中文摘要：

根据板壳力学与磁弹性力学理论,建立了在横向磁场与机械载荷共同作用下的四边简支载流矩形薄板的非线性随机振动模型,利用Galerkin变分法将其化简为非线性微分动力学方程。其次使用拟不可积Hamilton系统的随机平均理论将方程等价为一个一维的It？随机微分方程,并通过计算该系统的最大Lyapunov指数来判断该系统的局部稳定性,同时利用奇异边界理论判断其系统的全局稳定性。最后通过稳态概率密度函数的变化研究了系统参数对发生的随机Hopf分岔的影响。并采用数值模拟对理论分析进行了验证。

英文摘要：

A nonlinear random vibration model of a current carrying thin rectangular plate simply supported at each edge was established when the plate was applied mechanical load in a magnetic field.
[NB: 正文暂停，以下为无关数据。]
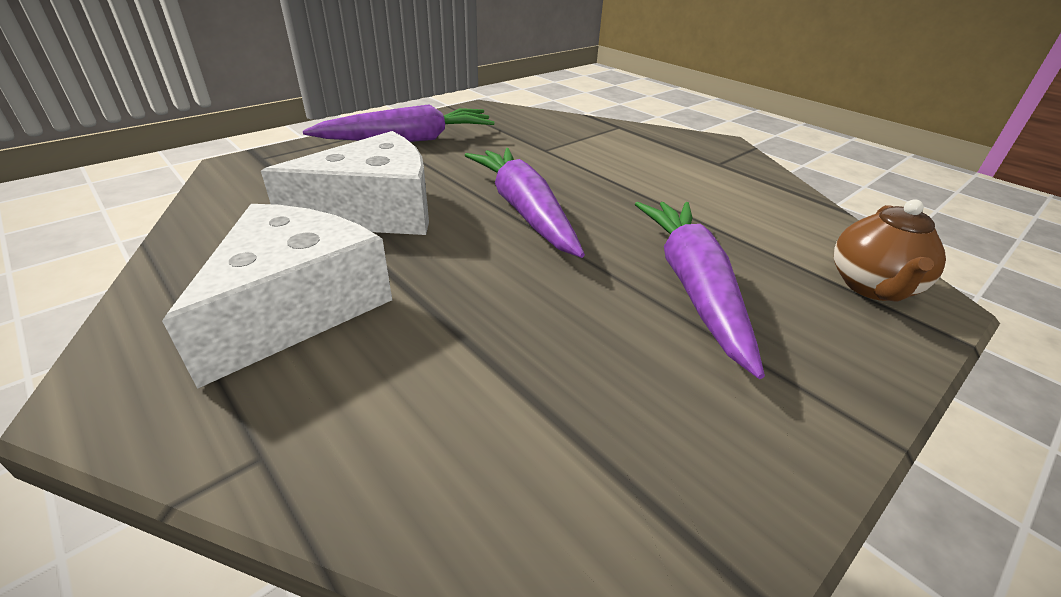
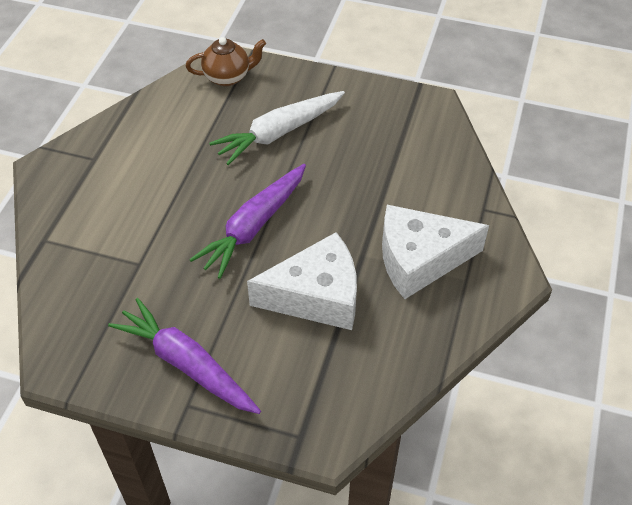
camera: 120 degrees left, 15 degrees up
(375, 211) = (316, 296): white cheese -> white cheese turned 135 degrees clockwise
(693, 286) = (278, 133): purple carrot -> white carrot

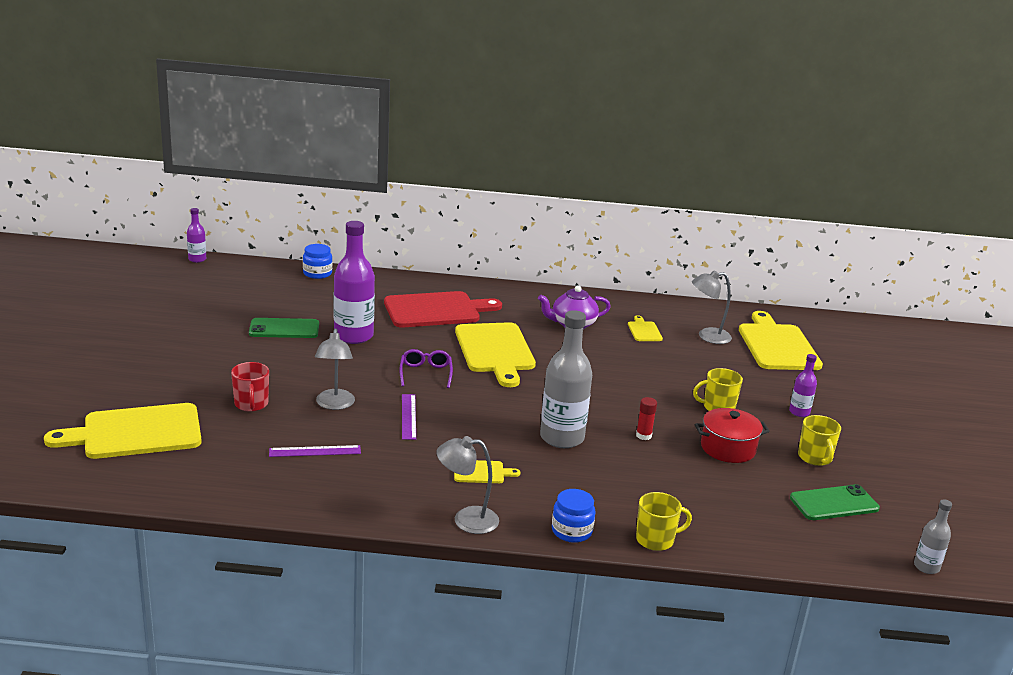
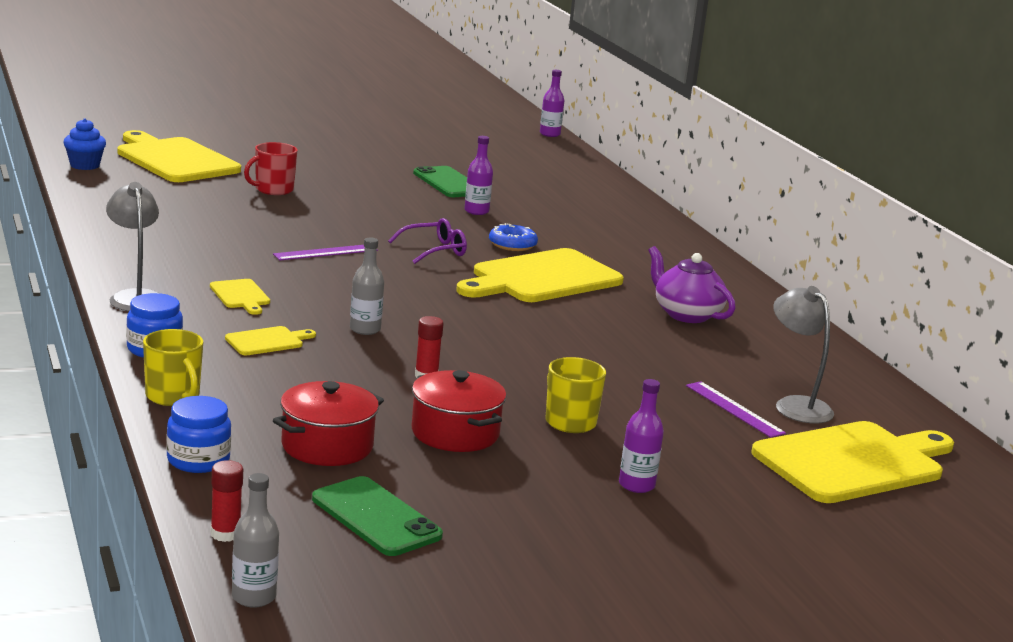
camera: 65 degrees right, 5 degrees down
(117, 483) = (85, 165): none -> blue cupcake
(315, 451) = (209, 223): purple ruler -> purple ruler (734, 409)
(317, 273) = (603, 181): blue jar -> blue jar (198, 460)
(334, 405) = (312, 220): grey lamp -> none
(353, 336) = (476, 211): purple bottle -> purple bottle, size x0.50
(428, 342) = (512, 244): none -> blue donut
(436, 310) = (602, 240): red cutting board -> none
(562, 438) = (365, 329): grey bottle -> grey bottle, size x0.50
(644, 331) = (741, 360): yellow cutting board -> yellow cutting board (267, 341)
(740, 497) = (327, 446): none -> red pot
(815, 458) = (501, 500): yellow mug -> none
(853, 560) = (225, 534): none -> red glue stick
The model was proposed based on the theories of plates and shells and the magnetic elastic mechanics. It was simplified as a nonlinear dynamics differential equation by using Galerkin variation method. Then the equation was equivalent to be a one-dimensional ItO stochastic differential equation by applying the stochastic average theory of a quasi non-integrable Hamilton system. The local stochastic stability of the system was judged using the maximum Lyapunov index. Its global stability of the system was also judged using the singular boundary theory. Finally the influences of the system parameters on the stochastic Hopf bifurcation were researched through the steady probability density function. The numerical simulation results were shown in the paper.